An inflation factor will be applied to the prior year’s rates to determine the current year’s rates. The inflation indices are obtained from the CMS Home Health Market Basket Index.

The agency’s fee schedule rate is based upon the Home Health cost of services for a Home Health Aide, Skilled Nurse, Physical Therapist, Occupational Therapist, and a Speech Therapist.

The fee schedule and any annual periodic adjustments to the fee schedule are published on the Delaware Medical Assistance Program (DMAP) website at: http://www.dmap.state.de.us/downloads/feeschedules.html

Except as otherwise noted in the plan, State-developed fee schedule rates are the same for both government and private providers.

DMMA FINAL ORDER REGULATION #15-26b

REVISION:

ATTACHMENT 4.19-B

Page 11

STATE PLAN UNDER TITLE XIX OF THE SOCIAL SECURITY ACT

STATE: DELAWARE

METHODS AND STANDARDS FOR ESTABLISHING PAYMENT RATES –

OTHER TYPES OF CARE

PAYMENTS FOR MEDICAL AND REMEDIAL CARE AND SERVICES

Reimbursement for Assistive Technologies and Supplies

DURABLE MEDICAL EQUIPMENT (DME), SUPPLIES, APPLIANCES, ORTHOTICS AND PROSTHETICS

Durable Medical Equipment, Appliances, Prosthetics, Orthotics, and Supplies

42 CFR 440.70

In accordance with 42 CFR 440.70, the Delaware Medical Assistance Program (DMAP) will reimburse Durable Medical Equipment (DME) providers for the purchase/rental of medical equipment, appliances, orthotics and prosthetics and the purchase of medical supplies when ordered by a medical practitioner.
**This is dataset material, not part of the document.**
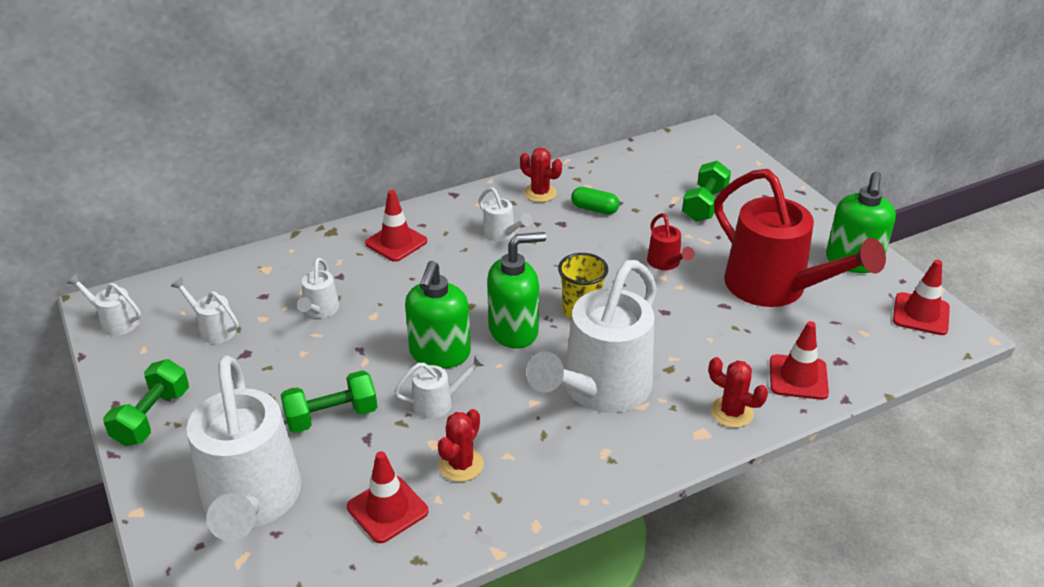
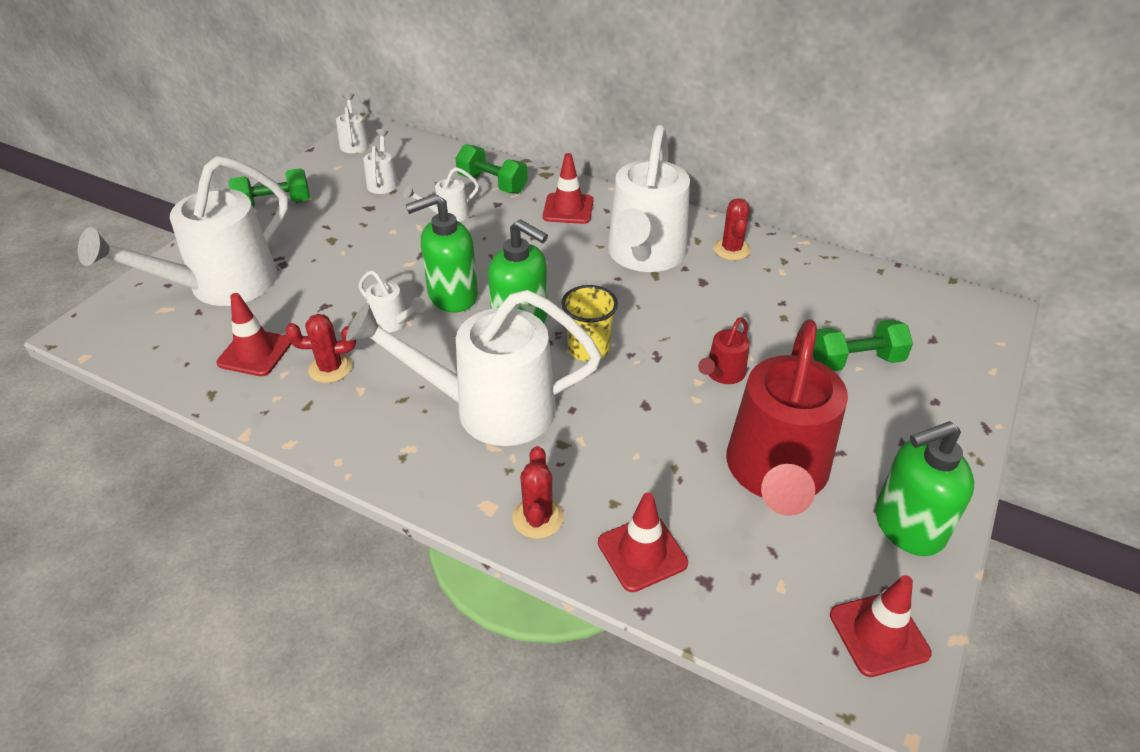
camera: 55 degrees right, 5 degrees up
(332, 416) = (335, 278): green dumbbell -> green dumbbell (492, 184)
(502, 234) = (644, 256): white watering can -> white watering can, size x2.34
(594, 209) = (750, 291): green capsule -> none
Reimbursement is determined by the DMAP based on one of the following:

The Medicare fee schedule received yearly from the Region A - Durable Medical Equipment Regional Carrier (DMERC) OR
A nationally recognized pricing system OR
Information received from the DME provider such as catalog pages that include manufacturer’s name, item model number, and costs or a copy of the company’s invoice that describes the item and gives an itemized explanation of all charges.(It is not permissible for the DME provider to “roll in” other expenses such as labor, delivery, fittings, etc.).
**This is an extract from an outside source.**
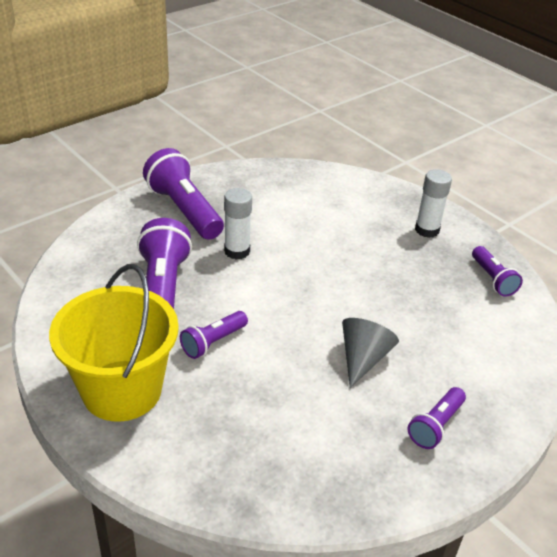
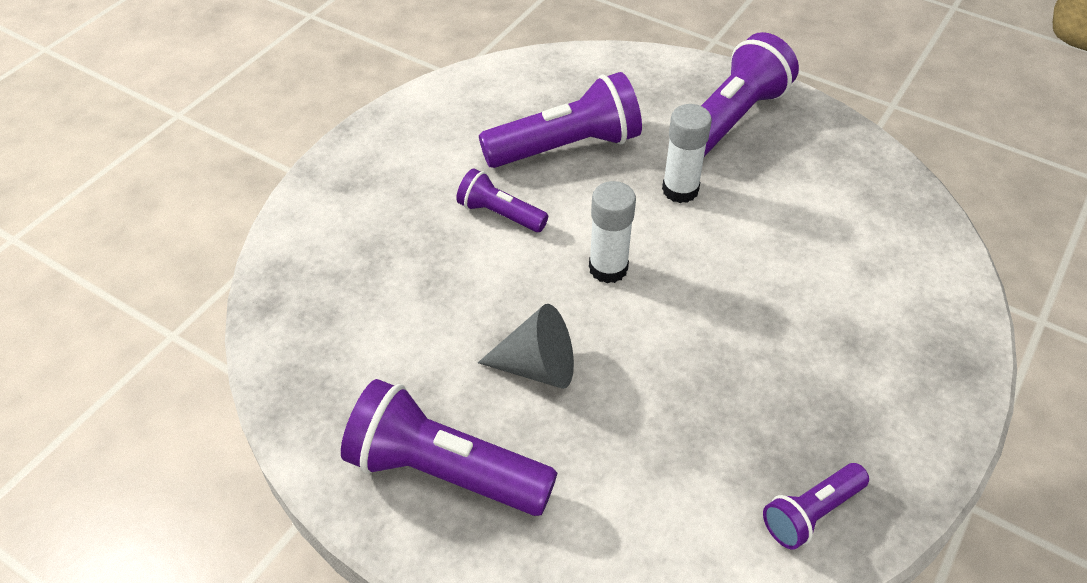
camera: 75 degrees right, 10 degrees up
(122, 390) = (396, 165): yellow bucket -> none
(427, 230) = (884, 398): white glue stick -> white glue stick (608, 268)
(435, 425) = (445, 471): purple flashlight -> purple flashlight, size x1.82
Except where there is a Medicare fee established, DMAP pays the lower of:

Provider’s usual and customary charges
Cost + 20% (includes administration fee)
List price.

Augmentative and Alternative Communication Devices/Systems

The reimbursement for augmentative and alternative communication devices/systems is determined based on documented actual cost to the provider for the device plus twenty percent (20%) on the first $1,000 and five percent (5%) on the balance, or the provider’s usual and customary charge for the [devise device], whichever is lower.
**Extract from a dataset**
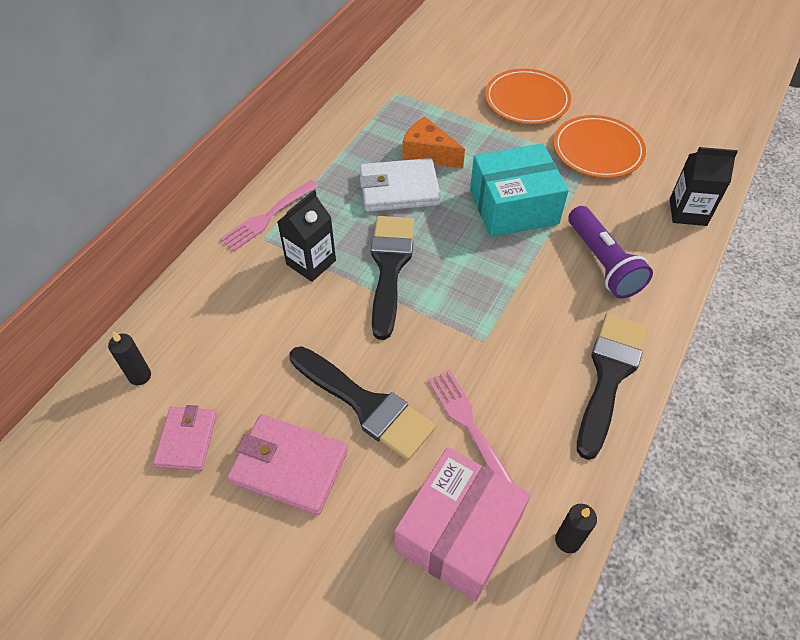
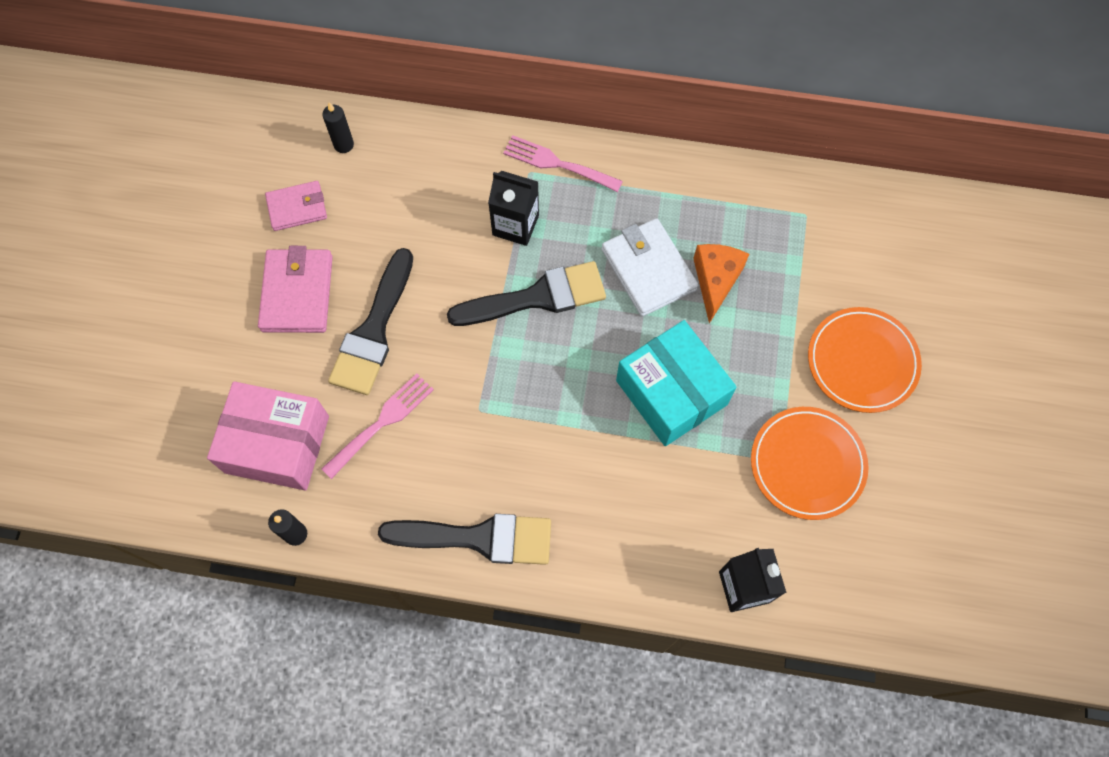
camera: 70 degrees right, 15 degrees up
(602, 263) = (624, 504): purple flashlight -> none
The fee schedule and any annual periodic adjustments to these rates are published on the Delaware Medical Assistance Program (DMAP) website at: http://www.dmap.state.de.us/downloads/feeschedules.html

Except as otherwise noted in the plan, State-developed fee schedule rates are the same for both government and private individual providers.